Cain v Abel. Romulus v Remus. Ed v David. Conflict is seldom as cruel and sharp as when it’s fratricidal.
In civil war, it’s the familiarity between the factions that drives them to excesses. In sport, derby matches are the most fractious; sibling rivalries the most fierce. And so it is with the organic sector’s approach to its conventional farming brethren.
Elements of the organic community have always been a bit, well, shouty. But as a recent convert to Twitter, I’m shocked by the tone and content of many of the tweets and press releases that come from the sector – including the official bodies – and their aggressive and misleading denunciation of conventional farmers.

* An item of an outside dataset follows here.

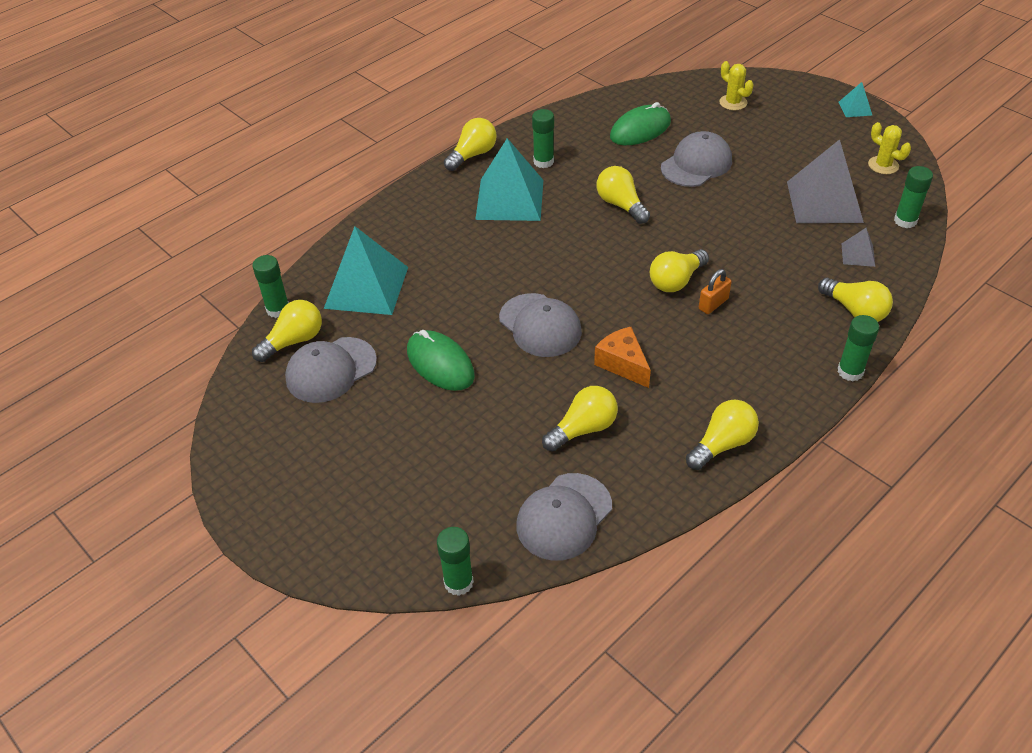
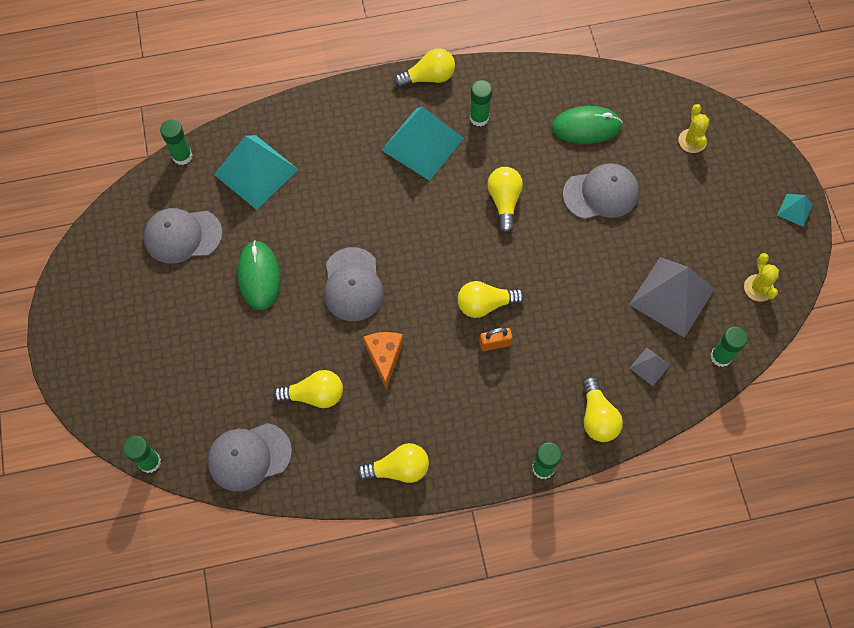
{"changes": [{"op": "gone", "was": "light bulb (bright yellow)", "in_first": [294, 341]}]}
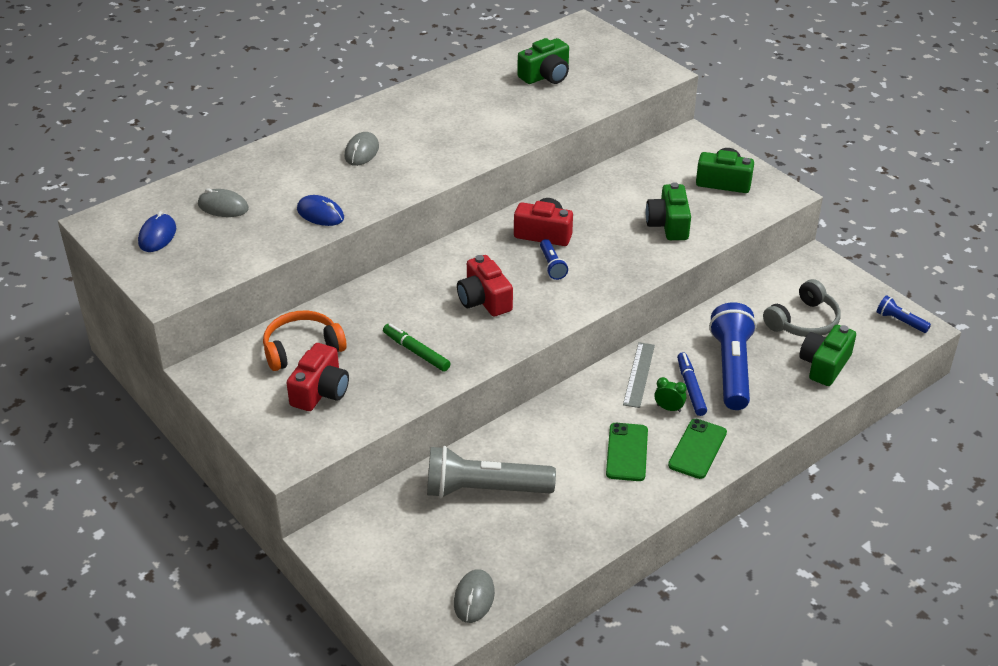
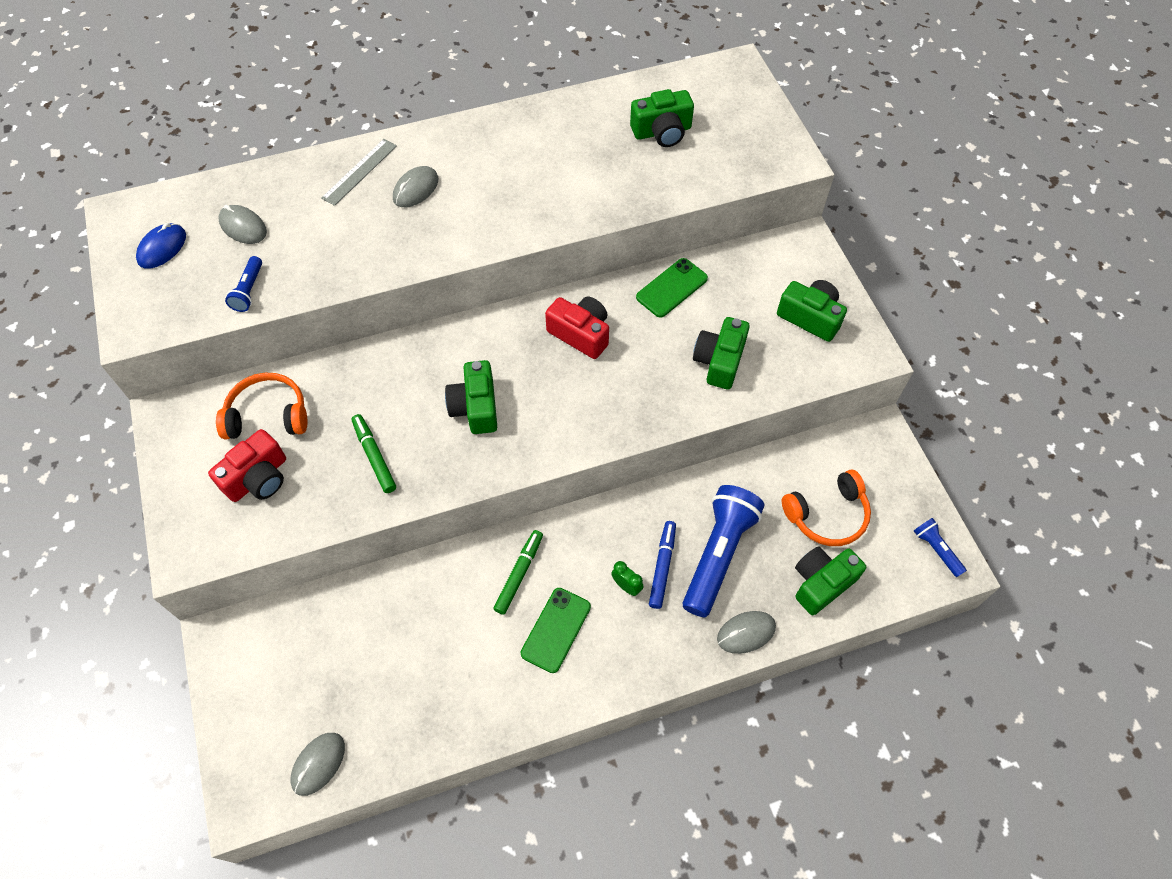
{"changes": [{"op": "gone", "was": "PC mouse (blue)", "in_first": [320, 214]}, {"op": "shifted", "was": "pocket torch (blue)", "in_first": [552, 265], "in_second": [249, 290]}, {"op": "repainted", "was": "photo camera (crimson)", "now": "photo camera (emerald)", "in_first": [484, 300], "in_second": [475, 407]}, {"op": "repainted", "was": "over-ear headphones (grey)", "now": "over-ear headphones (orange-coloured)", "in_first": [803, 321], "in_second": [827, 515]}, {"op": "shifted", "was": "ruler (grey)", "in_first": [639, 374], "in_second": [360, 172]}, {"op": "shifted", "was": "smartphone (emerald)", "in_first": [697, 449], "in_second": [671, 288]}, {"op": "gone", "was": "pocket torch (grey)", "in_first": [484, 490]}, {"op": "new", "now": "marker (emerald)", "in_second": [519, 574]}, {"op": "new", "now": "PC mouse (grey)", "in_second": [746, 633]}]}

They depict us as “in cahoots” with “Big Chemical” in a bafflingly ambitious conspiracy to poison soil, water, wildlife and consumer.
Like most, I have no issue with organic farming; it’s just another system in the tapestry of production. But I take exception to the zero-sum, scorched earth policy many in organics are pursuing.
In 2016, organic food and drink sales totalled £2.1bn in the UK – around 1.5% of the total market. As such, the sector has only just recovered to its pre-2008 level – an indication of the discretionary nature of organic spending.
It is, essentially, a niche lifestyle choice for the predominantly upper-middle class. Buying organic is like buying a fancy, celebrity-endorsed coffee machine rather than a kettle and some instant; both produce the same product of the same nutritional value – just at a differing price. Some might even label organic production in the developed world as self-indulgent, as we grow less than we are capable of, while people elsewhere – many without access to modern inputs – go without.
For there is no conclusive scientific evidence that organic food is safer or healthier. A 2012 systematic review and meta-analysis of 237 organic studies by Stanford University concluded that “the evidence does not suggest marked health benefits from consuming organic versus conventional foods”. Thus, in the absence of scientific evidence, an illusory future “pesticide cocktail” health catastrophe is predicted by the organic lobby.
Another pillar of the misinformation campaign is that organic animal welfare is superior to conventional. This is an insult to stock farmers across the country, who sweat blood for their animals’ wellbeing, but whose systems of production are lazily and meaninglessly labelled as “factory” and “industrial” in nature.
The Soil Association website features celebrities criticising the routine use of growth hormones in conventional production – a practice actually banned in the UK. In common with organic farmers, I too use antibiotics only “where necessary”.
We cannot all farm organically; the market barely sustains the 2.9% of UK land thus engaged. And could organic, with 20-30% lower average yields, feed a global population of 7.6 billion? Not unless, perhaps, global veganism became compulsory. So why the constant attacks?
Wouldn’t it have been better if Cain and Abel, farmers both, had pooled their talents and worked together to create a better world than Cain was able to do alone?
With UK agriculture threatened by unregulated, low-quality, low-welfare imports post-Brexit, wouldn’t the organic lobby be better served working in concert with its bigger brother in promoting quality British produce rather than constantly attempting to terrify the consumer as to the safety of 98.5% of their food?
As proud UK food producers, don’t we have more in common than divides us?